The current maximum level of fluoride that EPA allows in U.S. drinking water—4 mg/L or 4 ppm—harms teeth and bones, says a report from the National Research Council released on March 22. About 200,000 people in the U.S. consume water with naturally occurring fluoride levels of 4 mg/L or higher.

On average, about 10% of children exposed to the maximum contaminant level develop severe dental fluorosis, a permanent condition characterized by discoloration and pitting of the teeth, explains John Doull, professor emeritus of pharmacology and toxicology at the University of Kansas Medical Center and chair of the committee that wrote the report.
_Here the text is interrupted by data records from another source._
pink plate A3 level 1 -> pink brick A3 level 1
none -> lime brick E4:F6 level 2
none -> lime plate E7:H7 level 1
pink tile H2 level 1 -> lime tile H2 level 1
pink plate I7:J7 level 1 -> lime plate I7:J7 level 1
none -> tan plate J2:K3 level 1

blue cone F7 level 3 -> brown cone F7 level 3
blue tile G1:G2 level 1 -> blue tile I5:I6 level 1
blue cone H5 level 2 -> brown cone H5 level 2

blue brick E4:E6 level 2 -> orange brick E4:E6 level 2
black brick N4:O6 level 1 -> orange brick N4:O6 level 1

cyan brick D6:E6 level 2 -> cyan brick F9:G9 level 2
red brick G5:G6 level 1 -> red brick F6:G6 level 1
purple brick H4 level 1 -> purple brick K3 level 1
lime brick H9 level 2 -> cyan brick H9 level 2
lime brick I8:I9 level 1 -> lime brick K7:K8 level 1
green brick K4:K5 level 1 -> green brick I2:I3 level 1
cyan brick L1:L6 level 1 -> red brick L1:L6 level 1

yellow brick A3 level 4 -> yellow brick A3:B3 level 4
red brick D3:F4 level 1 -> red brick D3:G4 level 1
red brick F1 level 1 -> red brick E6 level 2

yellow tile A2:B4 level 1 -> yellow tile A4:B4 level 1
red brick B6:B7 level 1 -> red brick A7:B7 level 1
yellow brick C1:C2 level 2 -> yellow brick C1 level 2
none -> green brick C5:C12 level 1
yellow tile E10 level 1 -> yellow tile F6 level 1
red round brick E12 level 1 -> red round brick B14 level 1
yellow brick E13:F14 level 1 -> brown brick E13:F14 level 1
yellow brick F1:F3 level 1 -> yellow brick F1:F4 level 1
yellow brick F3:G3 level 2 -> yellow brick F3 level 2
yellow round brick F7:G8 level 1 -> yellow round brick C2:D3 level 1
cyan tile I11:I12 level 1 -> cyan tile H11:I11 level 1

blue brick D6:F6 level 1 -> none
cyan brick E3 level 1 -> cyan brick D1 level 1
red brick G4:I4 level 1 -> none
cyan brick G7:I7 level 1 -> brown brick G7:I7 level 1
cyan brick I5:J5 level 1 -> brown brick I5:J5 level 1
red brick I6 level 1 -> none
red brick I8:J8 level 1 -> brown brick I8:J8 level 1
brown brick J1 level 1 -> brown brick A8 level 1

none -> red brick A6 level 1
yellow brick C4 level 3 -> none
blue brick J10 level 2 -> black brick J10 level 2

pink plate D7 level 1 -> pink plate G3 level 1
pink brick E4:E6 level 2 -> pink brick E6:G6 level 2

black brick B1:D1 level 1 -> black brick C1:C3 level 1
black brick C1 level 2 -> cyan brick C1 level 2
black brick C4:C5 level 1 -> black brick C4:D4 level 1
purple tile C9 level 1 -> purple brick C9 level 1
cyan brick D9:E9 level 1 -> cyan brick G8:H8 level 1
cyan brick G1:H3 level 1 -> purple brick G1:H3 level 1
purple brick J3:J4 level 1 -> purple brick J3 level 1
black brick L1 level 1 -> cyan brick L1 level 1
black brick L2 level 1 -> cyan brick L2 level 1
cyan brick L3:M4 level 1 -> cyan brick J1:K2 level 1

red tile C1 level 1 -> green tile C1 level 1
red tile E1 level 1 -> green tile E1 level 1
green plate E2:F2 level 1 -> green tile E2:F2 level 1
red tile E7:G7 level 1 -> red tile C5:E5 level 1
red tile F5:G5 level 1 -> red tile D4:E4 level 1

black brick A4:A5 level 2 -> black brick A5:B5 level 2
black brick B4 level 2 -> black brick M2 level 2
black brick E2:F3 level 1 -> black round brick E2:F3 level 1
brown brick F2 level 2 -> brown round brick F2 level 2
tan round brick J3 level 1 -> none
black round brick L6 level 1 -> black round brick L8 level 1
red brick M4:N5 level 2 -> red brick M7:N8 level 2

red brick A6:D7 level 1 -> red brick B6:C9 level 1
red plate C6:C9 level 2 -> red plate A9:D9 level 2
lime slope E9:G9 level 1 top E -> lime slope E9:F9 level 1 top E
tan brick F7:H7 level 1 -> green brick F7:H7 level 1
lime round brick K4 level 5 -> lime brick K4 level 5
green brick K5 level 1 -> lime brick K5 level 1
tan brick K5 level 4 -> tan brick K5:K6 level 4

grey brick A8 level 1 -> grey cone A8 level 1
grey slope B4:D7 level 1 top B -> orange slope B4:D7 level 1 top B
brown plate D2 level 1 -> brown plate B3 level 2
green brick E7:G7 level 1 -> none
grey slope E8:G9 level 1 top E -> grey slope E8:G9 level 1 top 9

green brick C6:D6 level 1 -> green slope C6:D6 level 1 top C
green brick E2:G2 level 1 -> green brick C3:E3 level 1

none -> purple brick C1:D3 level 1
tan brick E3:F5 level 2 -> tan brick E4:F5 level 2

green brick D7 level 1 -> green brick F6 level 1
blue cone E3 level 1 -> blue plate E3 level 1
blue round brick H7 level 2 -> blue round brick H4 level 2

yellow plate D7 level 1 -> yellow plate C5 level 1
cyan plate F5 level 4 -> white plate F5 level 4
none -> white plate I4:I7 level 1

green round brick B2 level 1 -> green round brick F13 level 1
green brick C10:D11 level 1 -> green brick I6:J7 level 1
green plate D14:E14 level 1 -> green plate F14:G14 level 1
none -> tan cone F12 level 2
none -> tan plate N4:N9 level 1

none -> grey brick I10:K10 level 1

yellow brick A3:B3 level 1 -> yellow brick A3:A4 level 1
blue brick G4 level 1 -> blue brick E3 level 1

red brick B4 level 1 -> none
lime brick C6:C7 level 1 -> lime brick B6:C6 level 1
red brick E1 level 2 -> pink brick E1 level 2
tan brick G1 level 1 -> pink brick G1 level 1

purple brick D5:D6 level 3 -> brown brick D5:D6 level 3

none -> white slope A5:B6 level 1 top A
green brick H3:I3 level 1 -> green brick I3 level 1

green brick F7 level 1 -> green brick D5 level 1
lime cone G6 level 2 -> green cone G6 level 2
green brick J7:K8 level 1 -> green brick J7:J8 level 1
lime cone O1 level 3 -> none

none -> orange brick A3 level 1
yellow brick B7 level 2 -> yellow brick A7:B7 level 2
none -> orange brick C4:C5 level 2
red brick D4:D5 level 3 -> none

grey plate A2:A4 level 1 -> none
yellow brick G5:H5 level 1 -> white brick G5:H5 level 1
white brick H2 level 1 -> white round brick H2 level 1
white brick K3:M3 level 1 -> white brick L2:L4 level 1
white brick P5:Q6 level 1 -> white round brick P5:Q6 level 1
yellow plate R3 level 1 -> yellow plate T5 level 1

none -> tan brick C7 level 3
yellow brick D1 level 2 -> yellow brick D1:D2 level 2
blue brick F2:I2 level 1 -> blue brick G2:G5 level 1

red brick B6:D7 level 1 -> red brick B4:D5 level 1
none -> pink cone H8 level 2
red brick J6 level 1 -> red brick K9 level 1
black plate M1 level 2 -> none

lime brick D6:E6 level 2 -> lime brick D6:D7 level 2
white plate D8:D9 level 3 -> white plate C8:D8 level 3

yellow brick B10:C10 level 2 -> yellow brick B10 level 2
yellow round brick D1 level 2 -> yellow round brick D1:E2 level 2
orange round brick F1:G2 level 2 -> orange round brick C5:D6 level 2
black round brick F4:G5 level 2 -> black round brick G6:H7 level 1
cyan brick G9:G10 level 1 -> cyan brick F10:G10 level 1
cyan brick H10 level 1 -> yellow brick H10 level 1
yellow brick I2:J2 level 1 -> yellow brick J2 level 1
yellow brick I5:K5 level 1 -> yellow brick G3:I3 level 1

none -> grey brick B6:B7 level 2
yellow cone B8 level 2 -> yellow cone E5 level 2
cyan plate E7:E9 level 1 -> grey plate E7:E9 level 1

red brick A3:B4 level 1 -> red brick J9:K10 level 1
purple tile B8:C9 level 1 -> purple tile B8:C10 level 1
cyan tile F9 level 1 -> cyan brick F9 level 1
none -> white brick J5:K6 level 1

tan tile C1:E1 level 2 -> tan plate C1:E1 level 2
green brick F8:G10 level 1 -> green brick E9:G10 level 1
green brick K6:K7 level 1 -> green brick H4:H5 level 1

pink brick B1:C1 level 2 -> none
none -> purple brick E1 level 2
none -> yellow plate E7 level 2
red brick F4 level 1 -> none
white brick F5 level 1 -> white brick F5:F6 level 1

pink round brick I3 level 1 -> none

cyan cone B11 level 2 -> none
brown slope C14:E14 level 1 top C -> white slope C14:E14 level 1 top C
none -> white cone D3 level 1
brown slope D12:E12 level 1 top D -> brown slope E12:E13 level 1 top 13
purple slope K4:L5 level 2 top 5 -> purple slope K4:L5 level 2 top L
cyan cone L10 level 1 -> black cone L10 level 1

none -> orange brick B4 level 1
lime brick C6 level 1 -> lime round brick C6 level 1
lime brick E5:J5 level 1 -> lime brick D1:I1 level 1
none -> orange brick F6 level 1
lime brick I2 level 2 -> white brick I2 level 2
Children who drink water that meets EPA’s secondary standard of 2 mg/L are at risk of a less severe form of dental fluorosis, involving only discoloration of the teeth, he says.

In addition, “a population with lifetime exposure to fluoride in water at concentrations of 4 mg/L or higher is likely to experience more bone fractures than groups exposed to 1 mg/L,” Doull says. “Our committee unanimously concluded that EPA should lower the maximum contaminant level goal for fluoride in drinking water.”

The report discusses a number of other adverse health effects that may be associated with excessive fluoride exposure but comes to no definitive conclusions. For example, it says that lifetime exposure to fluoride at 4 mg/L can lead to bone fluoride levels associated with the most severe stages of skeletal fluorosis, a painful disease that resembles arthritis. The report also describes studies that find IQ deficits in children in high-fluoride areas. More research is needed, however, to determine if fluoride is indeed causing skeletal fluorosis or lower intelligence, the report says.

The NRC committee did not specifically examine the health risks or possible benefits of water artificially fluoridated at 0.7 to 1.2 mg/L and consumed by more than 160 million Americans.

EPA should use the information in the report to do a new risk assessment and set new fluoride standards, says committee member Charles Poole, associate professor of epidemiology at the University of North Carolina’s School of Public Health.

Also on March 22, the Environmental Working Group released a study on infants’ exposure to fluoride. In 1997, the Institute of Medicine set a safe upper limit of 0.7 mg of fluoride per day for children under six months of age. EWG found that in 25 of the 28 largest cities in the U.S., at least 15% of formula-fed infants are exposed to excessive levels of fluoride, mostly from tap water used to make infant formula. For example, 61% of the formula-fed babies in Boston ingest too much fluoride. “Communities should move to reduce the fluoride concentration in drinking water to a level that will protect infants,” says EWG Senior Vice President Richard Wiles.